Este Huston amante de la aventura tanto en su vida como en su obra es el que, ya en su madurez, y después de varios intentos fallidos, recoge el testigo de los grandes narradores de epopeyas y aborda El hombre que pudo reinar. La dirección de Huston auguraba lo mejor pero la obra final supera con creces cualquier buen augurio y, como ha dicho Terenci Moix en Mis inmortales del cine: Hollywood, años 60: «La película es motivo de culto entre kiplinianos, hustonianos, conneryanos, cainófilos, orientalistas, amantes del paisaje marroquí y espectadores sensibles en general».[3] El film es un filón inagotable para todo amante del cine con mayúsculas. El propio Michael Caine en sus maravillosas memorias sentencia: «El hombre que pudo reinar es una de las mejores películas en las que he aparecido y una de las que perdurarán, incluso cuando yo ya no exista».[4] Ambos olvidaron señalar que la cinta es un excelente material para conocer la Historia reciente y entender el momento presente. Los senderos de gloria trazados por los occidentales durante dos siglos conducen al abismo de la sinrazón actual. Tal vez por eso llamamos clásico a este cine culto, sensible e inteligente que nos recuerda hoy, más que nunca, que seguimos siendo enanos a hombros de gigantes intentando ver un horizonte de esperanza que está mucho más alejado de lo que nuestras cortas miras nos permiten contemplar. A lo mejor para encontrar nuevas respuestas, tan sólo debemos alzar la vista hacia la gran pantalla y revisitar con ojos nuevos esta gran película. Disfrutando de las peripecias de Danny y Peachy, quizás entendamos mejor las contradicciones de la naturaleza humana que nos hacen reír, llorar y estremecernos.
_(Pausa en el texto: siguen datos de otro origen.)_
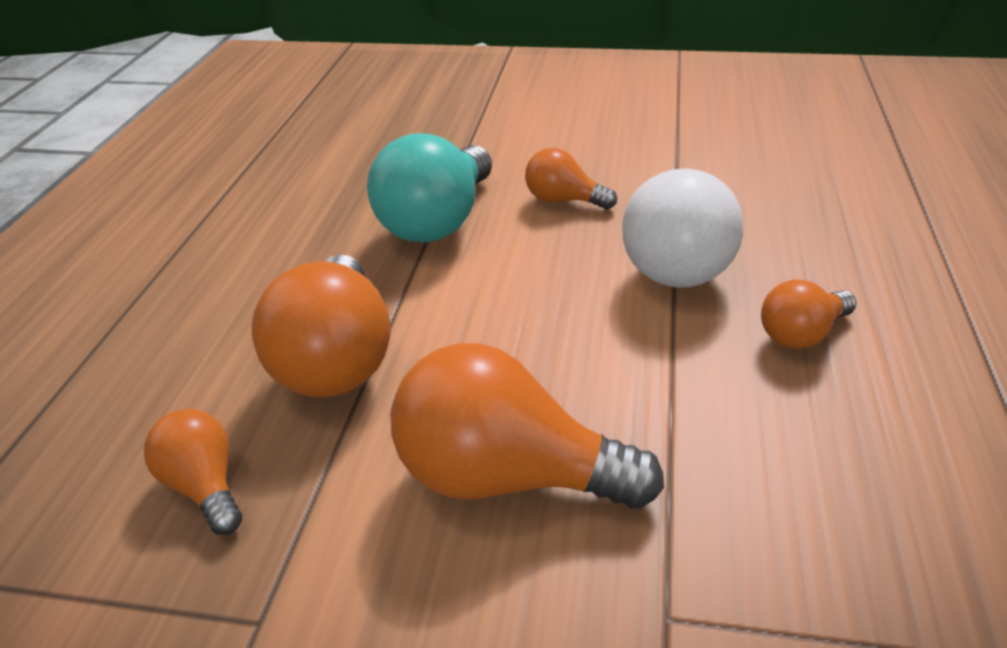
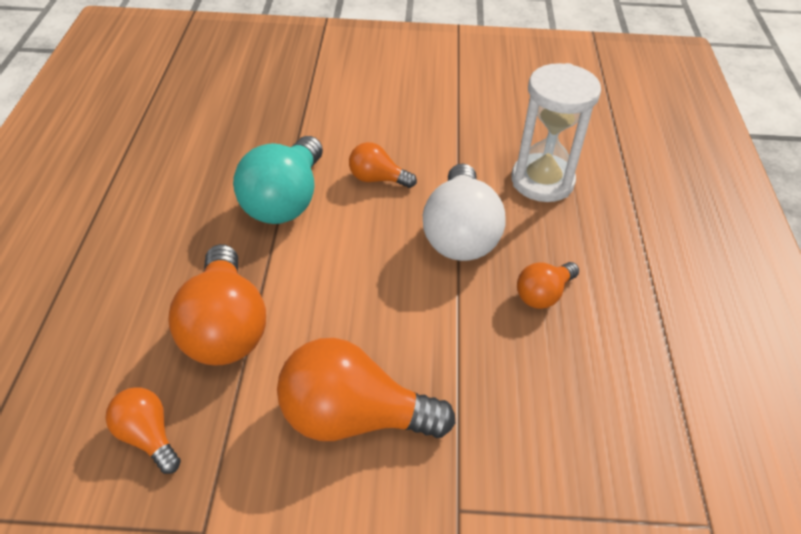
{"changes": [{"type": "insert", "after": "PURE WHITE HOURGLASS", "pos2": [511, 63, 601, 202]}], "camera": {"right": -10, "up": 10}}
Blanca Paula Rodríguez Garabatos es investigadora de la Universidad de La Coruña y docente en Historia del Mundo Contemporáneo e Historia del Arte. Ha escrito artículos científicos para las revistas literarias La Tribuna y Tropelías. También es colaboradora habitual de la revista cinematográfica Versión Original.
[1] Michael Caine, Mi vida y yo, Barcelona, Ediciones B, 1993, p. 350.
[2] Terenci Moix, Mis inmortales del cine: Hollywood, años 60, Barcelona, Planeta, 2003, p. 12.
[3] Ibidem, p. 12.
[4] Caine, op. cit., p. 363.
Nota de la redacción: A diferencia de nuestra política habitual de usar los títulos de exhibición en México decidimos dejar los títulos de España tanto por coherencia interna del texto como por enfatizar la diversidad del mundo de habla hispana. Los títulos mexicanos, que difieren de los aparecidos en el texto son, en orden de aparición: El hombre que sería rey (The Man Who Would Be King), Los inadaptados (The Misfits), Butch Cassidy (Butch Cassidy and the Sundance Kid), La reina africana (The African Queen) y El tesoro de la Sierra Madre (The Treasure of the Sierra Madre).